What we must hope for now is to fetch the highest possible price for Rooney, regardless whether we spend the money or not; that’s secondary. It’d be nice to buy Akinfeev, Sneijder and Benzema with the extra cash, but honestly, it doesn’t matter. I don’t care who owns or manages the club. I don’t even care who plays for the club or if the latest jersey designs are nice. I care for my weekend dosage of entertaining and sometimes heartbreaking football. I won’t find that with other clubs, not because they play horrible football (like Liverpool) but because I do not have affections for them.

When Cantona retired, a lot more supporters (like me) were devastated. How were we going to replace such a talismanic figure? He revolutionised the way we played football – with flair and arrogance. Let the Scousers laugh at us. Let the Wastelanders mock us. Let the media make an earthquake out of this. United has and will always move on. We never look back, only forward. I couldn’t care less if Rooney retracts his words. I care more for the team. I like what Ferguson told Rooney, that he should “Respect the club”.

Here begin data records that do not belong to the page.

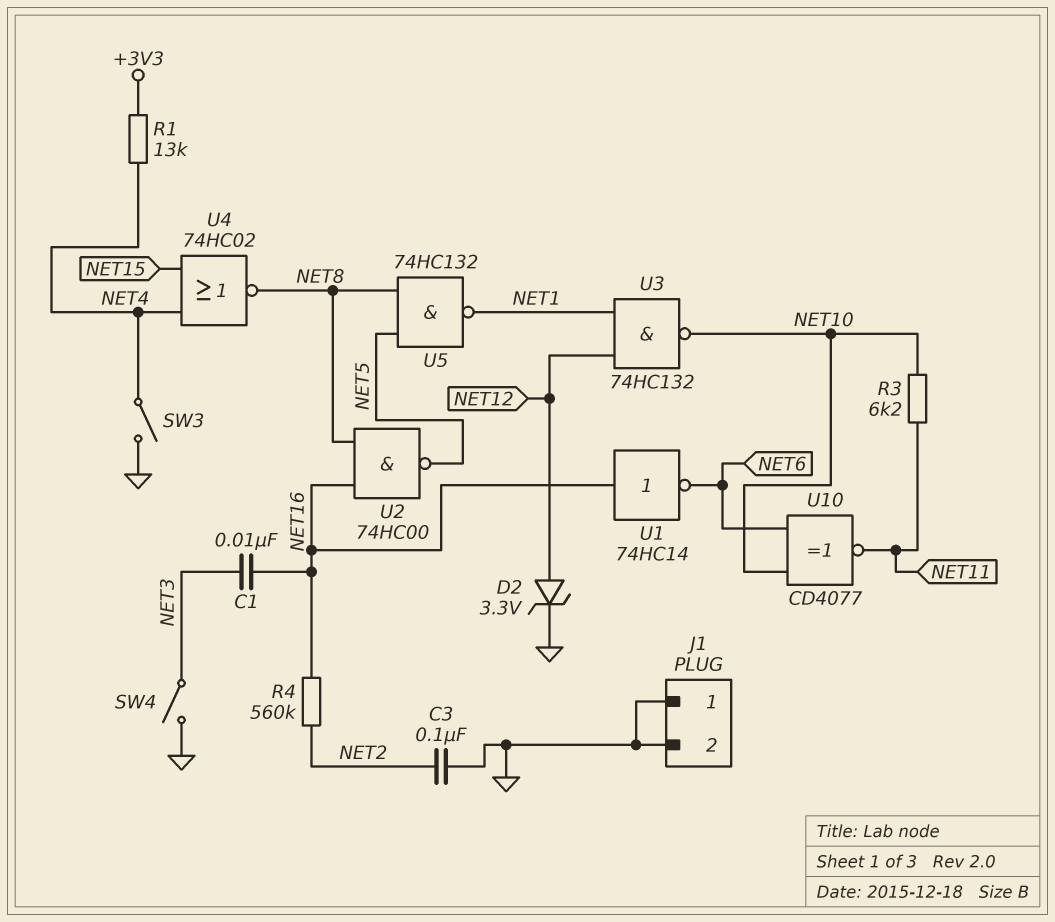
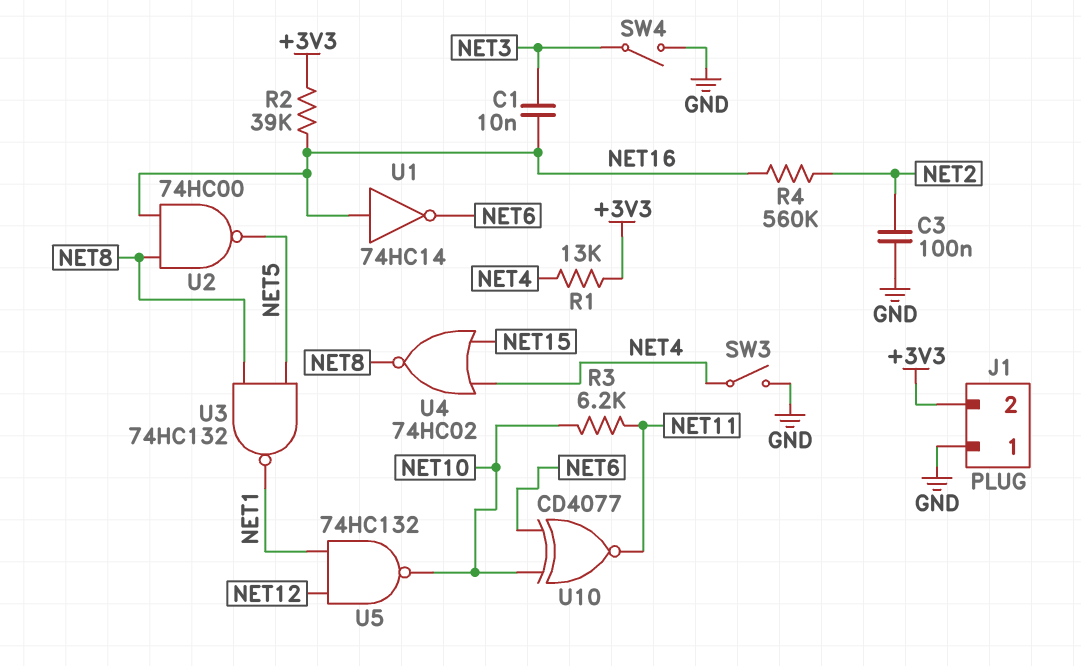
D2: zener 3.3V (A NET12, K GND) -> none
J1 pin 2: GND -> +3V3
R2: none -> 39k (+3V3, NET16)
U3: NAND 74HC132 (in NET1, in NET12, out NET10) -> NAND 74HC132 (in NET5, in NET8, out NET1)
U5: NAND 74HC132 (in NET5, in NET8, out NET1) -> NAND 74HC132 (in NET1, in NET12, out NET10)

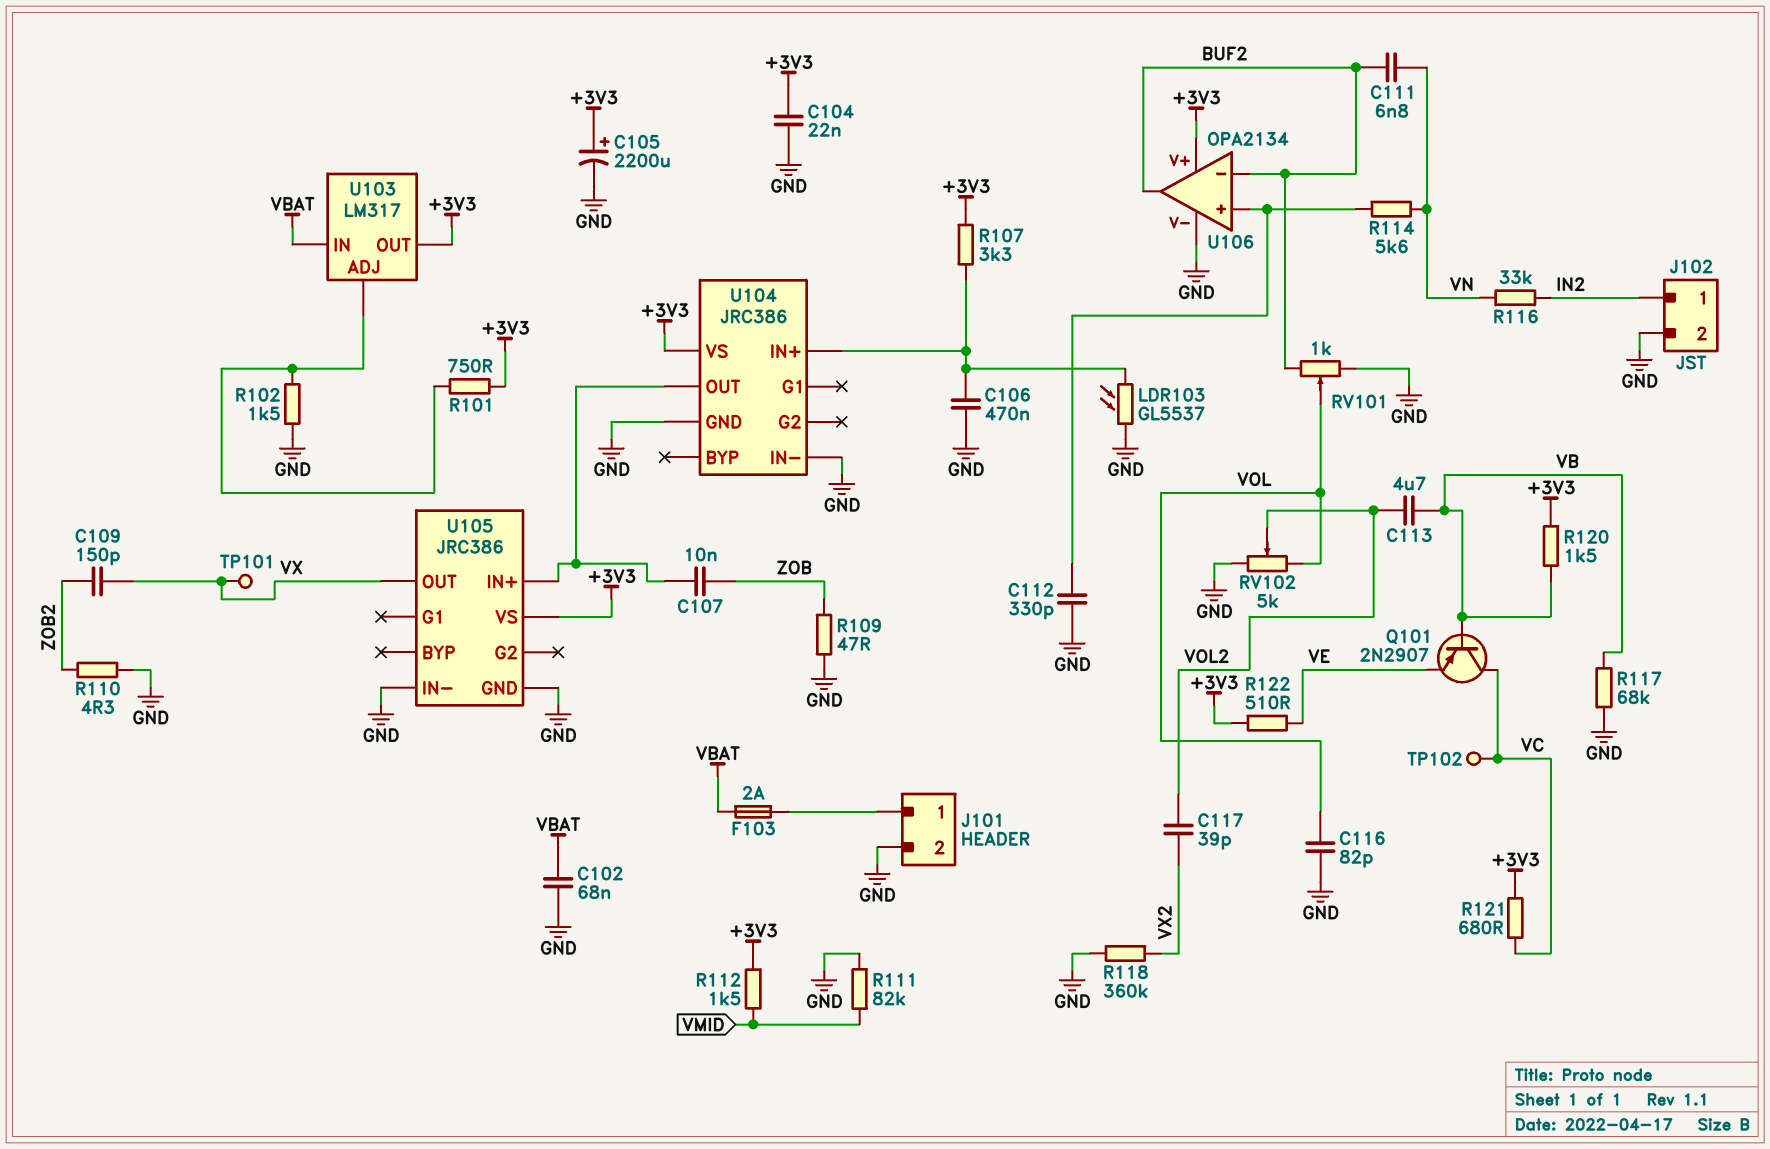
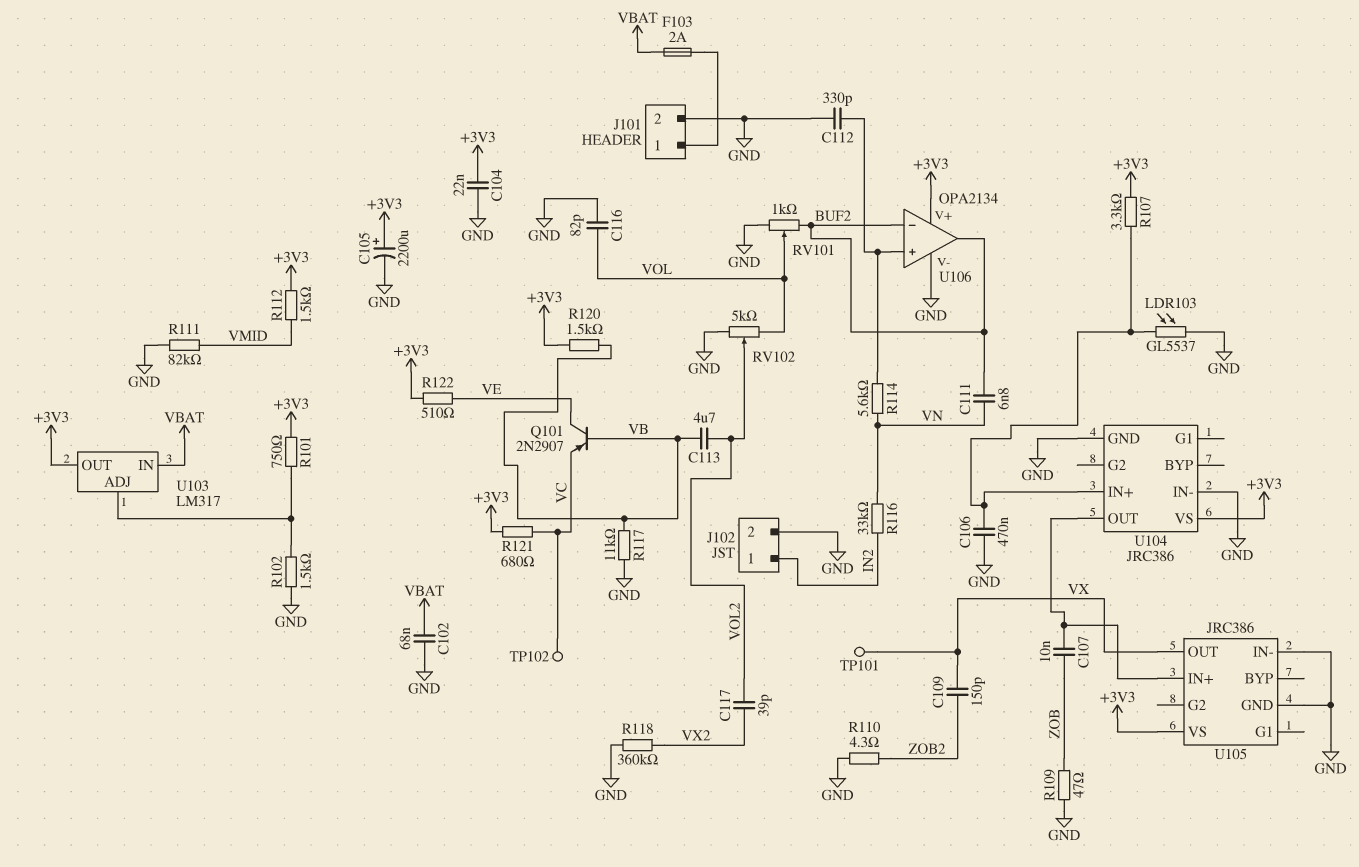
Q101: PNP 2N2907 (B VB, C VC, E VE) -> PNP 2N2907 (B VB, C VE, E VC)
R117: 68k (GND, VB) -> 11k (GND, VB)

Gents, we’re on good ground. We have good talent coming through. Every time he was on the pitch, Chicharito looked so much more dangerous than Rooney this season. I won’t comment on unproven potential like Bebe or Obertan, but I will make an exception for Cleverly. He’s got United written all over him. He’s direct, creative and most importantly, he plays with an arrogant swagger, knowing that he can trust in his own ability.

Even the biblical adage hold true; new wine cannot fit in old wine skin. Similarly, not all old wines taste great – some are just really expensive vinegar! Let Rooney go. He will realise that there’s no other club in this world who has fans that will stick with him through thick and thin and adore him wholeheartedly. I won’t bother about his off-the-field behaviour; I will only state that if he is not keen to play for the world’s greatest club, then he should just leave. We don’t need uninterested players, but players who realise what it means to play for the shirt.

Rooney should understand one thing though, that if he wants out, he must leave the country. It’d be travesty if he joined any other English team. Rooney would make Tevez look like a hero if he swapped red for blue. That would be career suicide for him and I wouldn’t be surprised if he received death threats from the real fanatics if he tried that. Assuming he will leave us, what Rooney must do now is to play his heart out for the team whenever he’s not frozen out by Fergie, and leave with his head held high – just like Ronaldo, who incidentally was the only player who turned up for the Champions League Final against Barcelona; he wanted to win the lot again before he left. I have no ill-feelings about Ronny and I think I, like most United fans, would welcome his return with open arms. So Rooney has to learn to do this well.

At United, we’re never about one player. We will make a player but a player will never make us. I would support United even if they got relegated. It doesn’t matter. If Rooney stays, good; if he goes, good. But honestly, I don’t care. Forget about Rooney, everyone. We’re United and we’re bigger than that.

I like what I read on another United blog:

Adversity may be looking us in the eye, but we will spit in it. We may be about to take a huge emotional pummelling, but as we fall to the canvas all bloody and broken, we will look up at our detractors and enemies… And we will laugh at them. Yes, the joke will be on us, but we are galvanised by history. Things may be about to get ugly… But that’s life… …The wheels have started to turn. If he stays we will rejoice. But if he goes we will be ready to roll up our sleeves and we will build again.

We’re not arrogant, just better. Our history makes us strong, your hate makes us stronger. GGMU!